W rozmowie z Polskim Radiem ustępujący prezydent Gruzji Micheil Saakaszwili wyraził nadzieję, że po wyborach prezydenckich jego kraj nie skręci w stronę Moskwy.
Micheil Saakaszwili (zdjęcie archiwalne)Micheil Saakaszwili (zdjęcie archiwalne)www.president.gov.ge

Wybory w Gruzji: kandydaci premiera, prezydenta i ”czarny koń” >>>

Michail Saakaszwili ostrzegł swoich rodaków przed nadmiernym zbliżeniem z Rosją. W niedzielnych wyborach prezydenckich bierze udział 23 kandydatów. Są wśród nich tacy, którzy otwarcie deklarują prorosyjskie sympatie.

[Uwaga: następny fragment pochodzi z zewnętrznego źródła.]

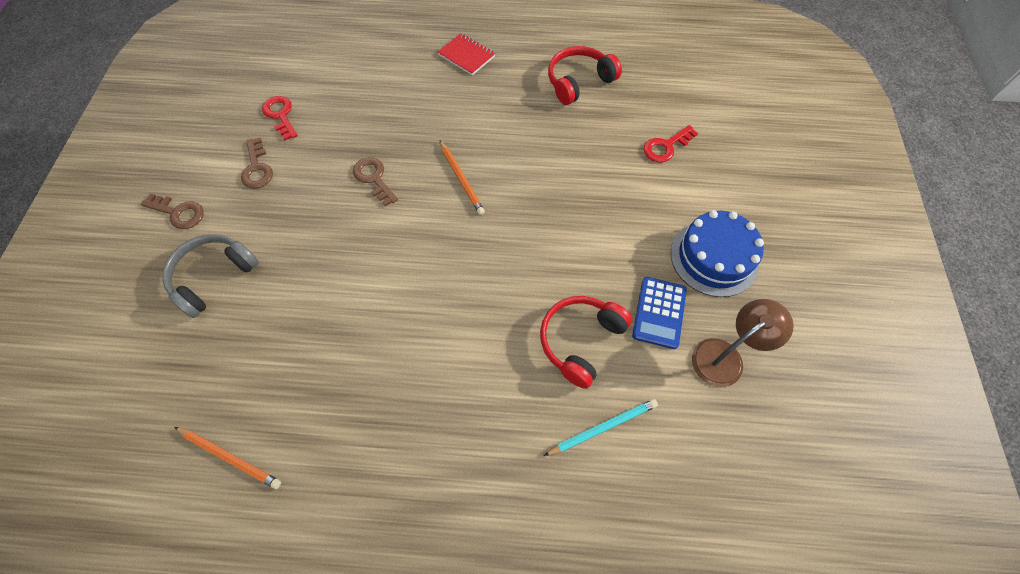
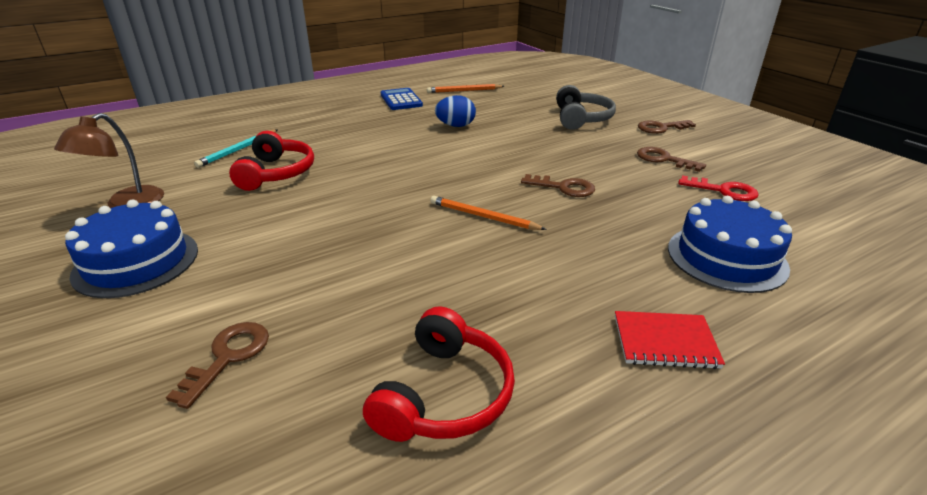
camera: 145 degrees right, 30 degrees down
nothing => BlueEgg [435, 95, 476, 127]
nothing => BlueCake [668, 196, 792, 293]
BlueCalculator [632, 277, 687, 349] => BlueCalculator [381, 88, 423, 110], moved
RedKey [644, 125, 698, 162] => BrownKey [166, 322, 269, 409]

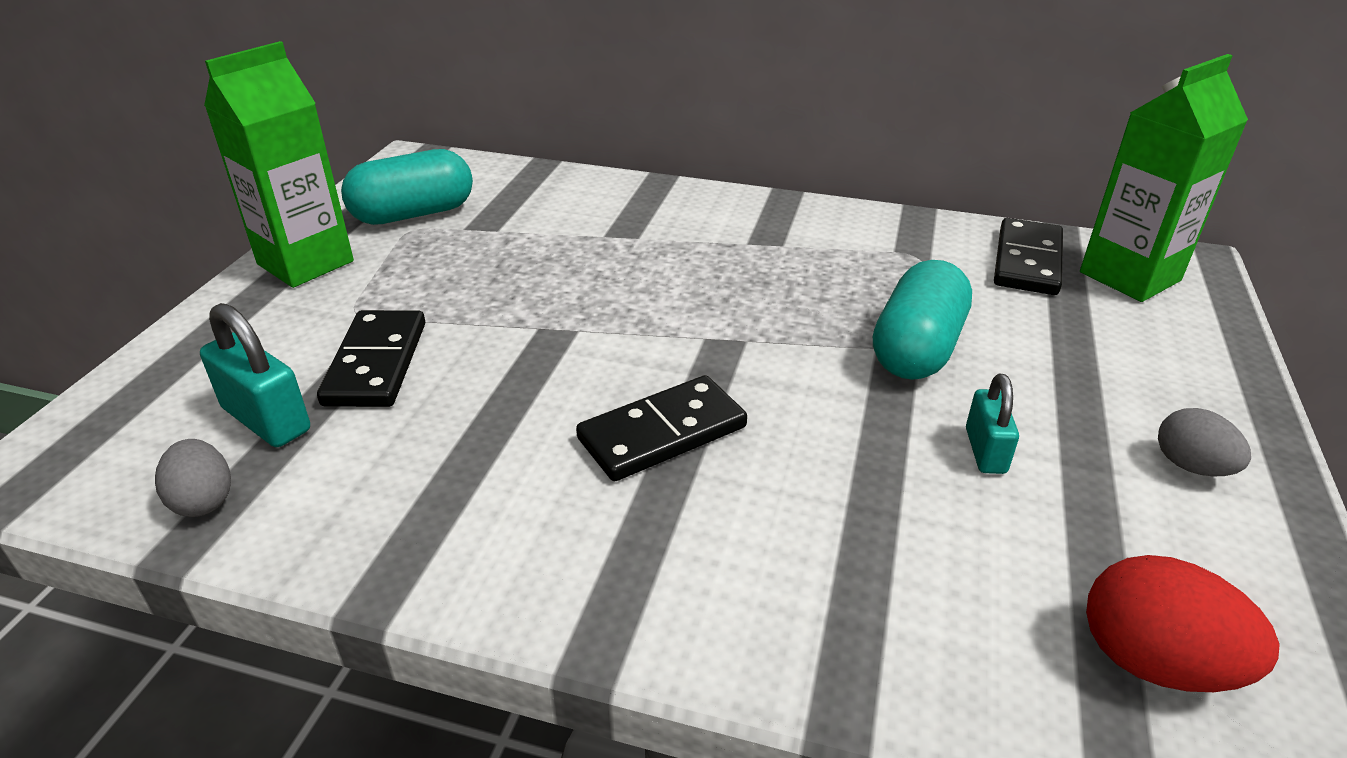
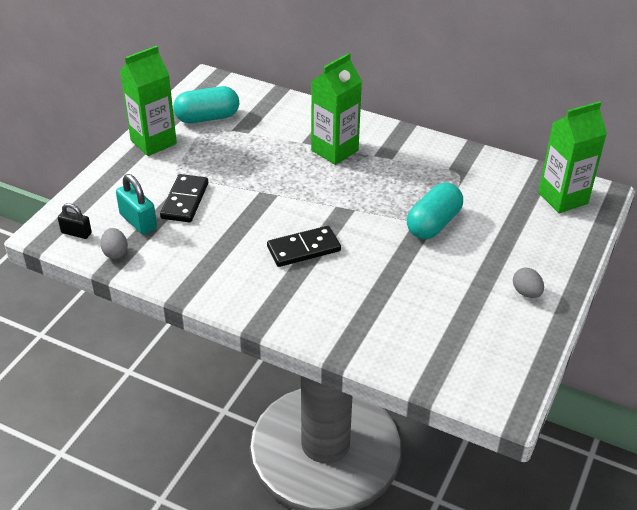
camera: 10 degrees right, 5 degrees up
TurquoisePadlock [966, 374, 1019, 474] => nothing
BlackDomino [994, 218, 1063, 295] => nothing
RedEgg [1086, 555, 1279, 692] => nothing
nothing => BlackPadlock [58, 203, 92, 239]
nothing => GreenCarton [311, 53, 362, 165]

W opinii odchodzącego prezydenta Michaila Saakaszwilego Rosja wspiera tych kandydatów i poprzez nich próbuje odzyskać wpływy w Gruzji. - Najgorszy scenariusz po tych wyborach, to taki w którym Rosja dostałaby możliwość rozszerzenia swoich wpływów w Gruzji. Jeśli Rosjanom się to nie uda, to my doskonale, bez nich zadbamy o swoje interesy. Gruzja da sobie rade. Nie zawrócimy z drogi do niezależności, niepodległości i europeizacji - stwierdził Micheil Saakaszwili w rozmowie z Polskim Radiem.

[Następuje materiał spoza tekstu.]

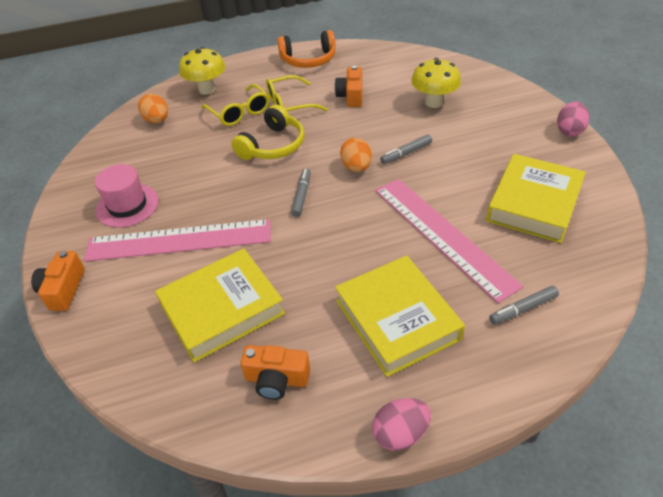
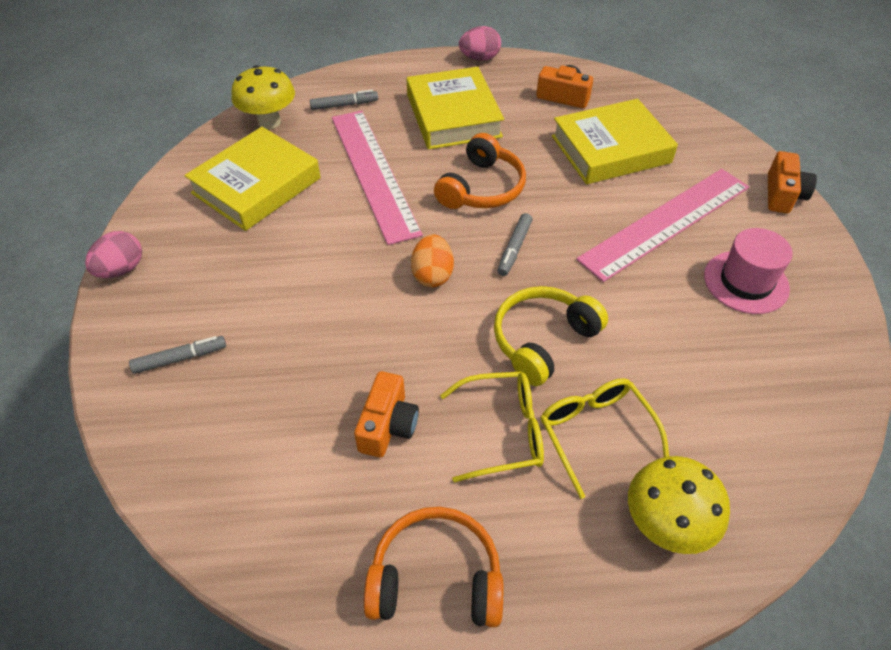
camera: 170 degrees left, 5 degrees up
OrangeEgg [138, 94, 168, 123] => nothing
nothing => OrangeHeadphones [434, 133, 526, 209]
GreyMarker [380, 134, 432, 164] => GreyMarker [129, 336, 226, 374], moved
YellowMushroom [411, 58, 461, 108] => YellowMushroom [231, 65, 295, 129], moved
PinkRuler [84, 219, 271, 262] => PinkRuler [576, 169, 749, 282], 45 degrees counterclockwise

Jak do tej pory dwaj główni kandydaci do fotela prezydenckiego: Dawid Bakradze wspierany przez Saakaszwilego i Giorgi Margwelaszwili popierany przez premiera Bidzinę Iwaniszwilego, deklarują dążenie Gruzji do integracji z Unią Europejskąi NATO. Za prorosyjską kandydatkę uważana jest Nino Burdżanadze.